Dinosaurs and Prehistoric Animals

From RPGnet
Jump to: navigation, search

This sourcebook contains information about dinosaurs and other prehistoric animals for role-playing games. This information can be used for dinosaurs and other prehistoric animals cloned by mad scientists, encountered by time travelers, surviving in lost worlds or as monsters in fantasy worlds.

Playing Dinosaurs

This sourcebook can also be used for games where players control creatures like the informal "playing dinosaurs" games that kids play with dinosaurs toys and by LARPing (Live-Action Role Playing.) The prehistoric settings in this book list creatures who probably lived in the same area at the same time (with a few exceptions.) The settings and creatures chosen emphasize famous prehistoric creatures featured in toys, movies and popular books.

Dinosaurs and Prehistoric Animals can be played as a board game, simulation, strategy game, collectible card game, or using miniatures. To play The Dinosaur Game as a simulation or strategy game, choose a setting and a creature from that setting for each player to control. Decide what the players' goals are: Fighting for territory? Stalking prey? Escaping? To balance the game some players can control more than one creature of the same species.

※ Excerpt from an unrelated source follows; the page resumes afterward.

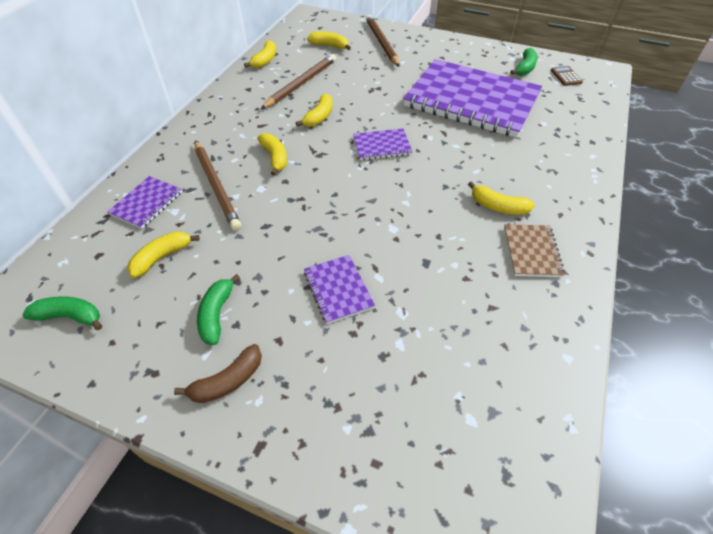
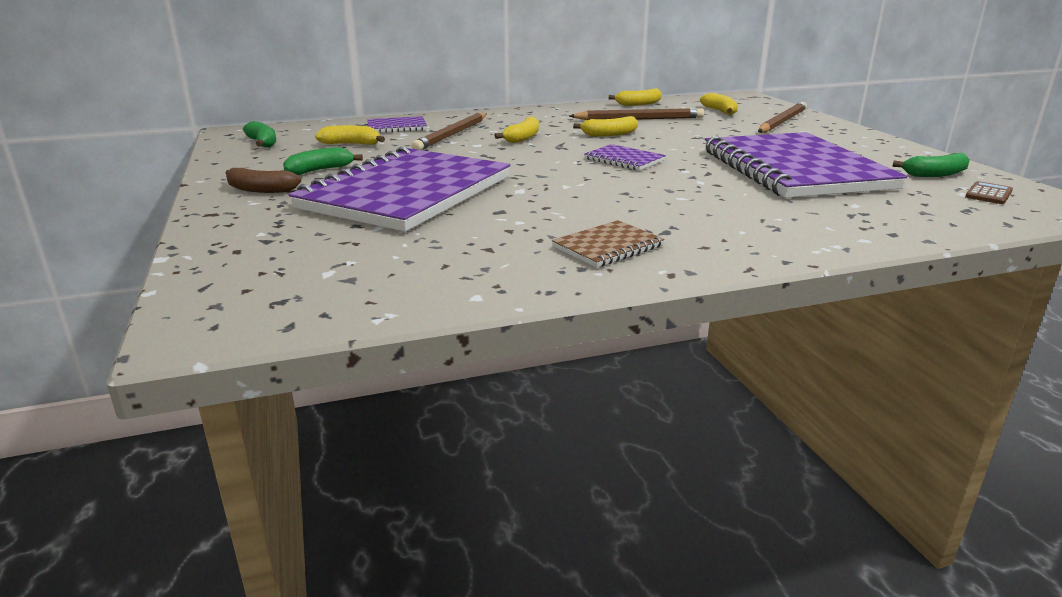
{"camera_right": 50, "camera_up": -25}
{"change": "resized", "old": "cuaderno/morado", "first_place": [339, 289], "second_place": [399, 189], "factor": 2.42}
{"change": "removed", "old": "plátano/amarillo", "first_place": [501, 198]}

To play the game as a collectible toy and card game, each player controls a creature corresponding to a toy, card or picture of a dinosaur or other prehistoric animal from any manufacturer or publisher, (including yourself!) The creatures don't have to be from the same setting. Players can control more than one creature if it is necessary to balance the game, but if possible the player should have a separate picture or toy for each individual creature. One player can control creatures of more than one type.



Permian Period

Before the dinosaurs, giant synapsid reptiles walked the Earth. These synapsids are more closely related to mammals than to dinosaurs. Dimetrodon and Edaphosaurus were pelycosaurs that looked like giant lizards with tall sails on their backs. The therapsids looked more like mammals, with short tails and powerful front legs. The armored pareiasaurs also grew large in the Permian period. They were anapsid reptiles, possibly related to turtles. Other Permian reptiles, including the ancestors of the dinosaurs, did not grow as large.


Triassic Period

The Archosaurs and the First Dinosaurs

The Triassic is the first period of the Mesozoic era. The Triassic introduces the giant sea reptiles, such as plesiosaurs and ichthyosaurs, and the first pterosaurs and dinosaurs. However, the landscape is still ruled by archosaurs combining dinosaur and crocodile-like features such as Postosuchus and the armored Aetosaurs. Beaked mammal-like plant-eating dicynodonts such as Lystrosaurus and Placerias were thick on the ground throughout the Triassic.

Jurassic Period

Giant Dinosaurs and Sea Monsters

The Jurassic is the middle and perhaps most iconic period of the Mesozoic era. Huge theropod dinosaurs like Allosaurus preyed on even more gigantic sauropod dinosaurs like Diploducus and better armored dinosaurs like Stegosaurus. In the sea pliosaurs such as Liopleurodon preyed on Ichthyosaurus and plesiosaurs like Cryptoclidus.

Early Cretaceous Period

Rise of the "Raptors"

Late Cretaceous Period

Tyrannosaurs and Sea Serpents

The late Cretaceous of North America is the most iconic scenario of the Cretaceous (only lacking sauropods and Stegosaurus.) Mosasaurs (sea serpents) replace pliosaurs in the late Cretaceous seas. Birds are the only dinosaurs to survive beyond the end of the Cretaceous. (The giant sea reptiles, pterosaurs and many other types of land and sea creatures went extinct at that time.)

Eocene Epoch

The Eocene epoch is the middle epoch of the Paleogene period - the beginning of the "Age of Mammals" but also a time when the giant flightless birds preyed on those mammals. Whales, including the mammalian "sea serpent" Basilosaurus, and the the first penguins first appear in the very warm Eocene epoch.

Miocene Epoch

The Miocene is the first epoch of the Neogene period. Cooler temperatures encouraged animals to grow larger. Australia and South America developed animals unlike anything alive today including new types of predatory marsupials and giant predatory birds.

Miocene-Pliocene boundary



This recent cold period is sometimes called the Ice Age. Modern animals lived in most parts of the world, and many creatures moved back and forth between the contents of Africa, Europe, Asia, North and South America. Isolated Australia continued to have a unique fauna that included giant predatory birds and reptiles.